Он стал помогать обойщику. Было приятно возиться с пружинами, рогожей, паклей, клеем, доставать из жестяной коробки мелкие гвоздики и скоро бить ловким молоточком. Христиан Бекир мало-помалу взвалил на жильца всю срочную работу. Нил был доволен, когда без помощи Бекира приготовил пружинный матрац. Обойщик похвалил его, а вечером его жена, толстая, аппетитная женщина с ямочками на щеках, сказала, что жилец, кажется, большой дурак.
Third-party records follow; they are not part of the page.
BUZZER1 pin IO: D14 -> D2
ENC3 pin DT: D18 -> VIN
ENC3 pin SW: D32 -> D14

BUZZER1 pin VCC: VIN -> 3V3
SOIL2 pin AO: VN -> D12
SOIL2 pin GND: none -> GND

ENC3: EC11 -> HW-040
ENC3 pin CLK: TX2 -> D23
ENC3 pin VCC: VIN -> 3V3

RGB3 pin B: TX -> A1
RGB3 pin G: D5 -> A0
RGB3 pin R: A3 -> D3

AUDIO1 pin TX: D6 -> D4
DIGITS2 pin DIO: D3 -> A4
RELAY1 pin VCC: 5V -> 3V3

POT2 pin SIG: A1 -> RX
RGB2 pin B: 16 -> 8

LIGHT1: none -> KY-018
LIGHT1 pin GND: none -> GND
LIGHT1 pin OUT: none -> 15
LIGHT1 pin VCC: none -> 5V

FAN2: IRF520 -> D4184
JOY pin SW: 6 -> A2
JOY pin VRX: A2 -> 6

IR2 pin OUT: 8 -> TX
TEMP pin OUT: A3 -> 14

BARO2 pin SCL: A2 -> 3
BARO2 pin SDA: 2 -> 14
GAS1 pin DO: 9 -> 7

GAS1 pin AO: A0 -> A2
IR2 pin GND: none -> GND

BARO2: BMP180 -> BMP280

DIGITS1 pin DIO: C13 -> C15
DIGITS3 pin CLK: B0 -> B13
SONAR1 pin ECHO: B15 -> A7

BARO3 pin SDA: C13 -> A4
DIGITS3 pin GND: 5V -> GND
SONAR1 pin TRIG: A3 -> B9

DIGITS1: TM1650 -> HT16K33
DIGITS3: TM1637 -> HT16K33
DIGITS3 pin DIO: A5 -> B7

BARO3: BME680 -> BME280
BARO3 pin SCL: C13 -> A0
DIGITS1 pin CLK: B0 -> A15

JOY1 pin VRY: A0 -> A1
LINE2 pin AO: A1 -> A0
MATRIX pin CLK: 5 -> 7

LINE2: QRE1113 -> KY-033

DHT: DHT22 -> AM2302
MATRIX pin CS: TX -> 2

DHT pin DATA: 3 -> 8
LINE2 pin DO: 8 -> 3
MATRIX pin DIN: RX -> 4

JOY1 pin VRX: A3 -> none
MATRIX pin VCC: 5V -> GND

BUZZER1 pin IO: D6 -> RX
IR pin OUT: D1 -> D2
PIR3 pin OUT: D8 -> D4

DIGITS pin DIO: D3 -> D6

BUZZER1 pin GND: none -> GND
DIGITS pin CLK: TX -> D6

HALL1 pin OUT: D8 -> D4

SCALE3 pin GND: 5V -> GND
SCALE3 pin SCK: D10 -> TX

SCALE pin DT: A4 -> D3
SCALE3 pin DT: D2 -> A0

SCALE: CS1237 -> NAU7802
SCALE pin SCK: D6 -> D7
Вся семья Бекира смотрела на Субботина, как на источник нового дохода. С него тянули деньги по всякому поводу, ставя на счет спички, лишний стакан чаю, несколько капель чернил. Эти люди решили, что, вероятно, никогда больше не встретятся с жильцом, и ради нескольких месяцев совместной жизни не стоит стесняться. То, что жилец помогал Христиану в работе, не меняло положения. Только один раз, в день рождения хозяйки, младшая дочь принесла жильцу горячего бульона почему-то в стакане и кусок пирога, которые не были поставлены в счет.
Дни увеличивались, морозы крепли. Огромные сугробы снега лежали по обе стороны деревянных тротуаров. Нилу казалось, что жизнь сузилась, что весны никогда не будет, и его существование остановилось. Люди и природа забыли его...
Однажды он заметил, что ему не о чем говорить с Женей и что он бессознательно избегает оставаться с нею наедине; если они были в комнате, он предлагал пойти гулять; если гуляли, он спешил в комнату: ему казалось, что с переменой обстановки что-то изменится, и явится новое. Это открытие испугало его. По пустому поводу возникла ссора, в которой он был неправ, но Женя плакала и поцеловала его руку.
-- Я погибаю, -- сказал себе Нил, оставшись вечером один. -- Либо я, либо она...
Тоска охватила его; до ночи писал он какое-то письмо, но не отправил его, а спрятал в ящик, как и предыдущие. На утро он стыдился своего отчаяния.
Прошло Рождество, потянуло весной. Однообразно шли дни, пока неожиданно разразившиеся события не прервали этой жизни.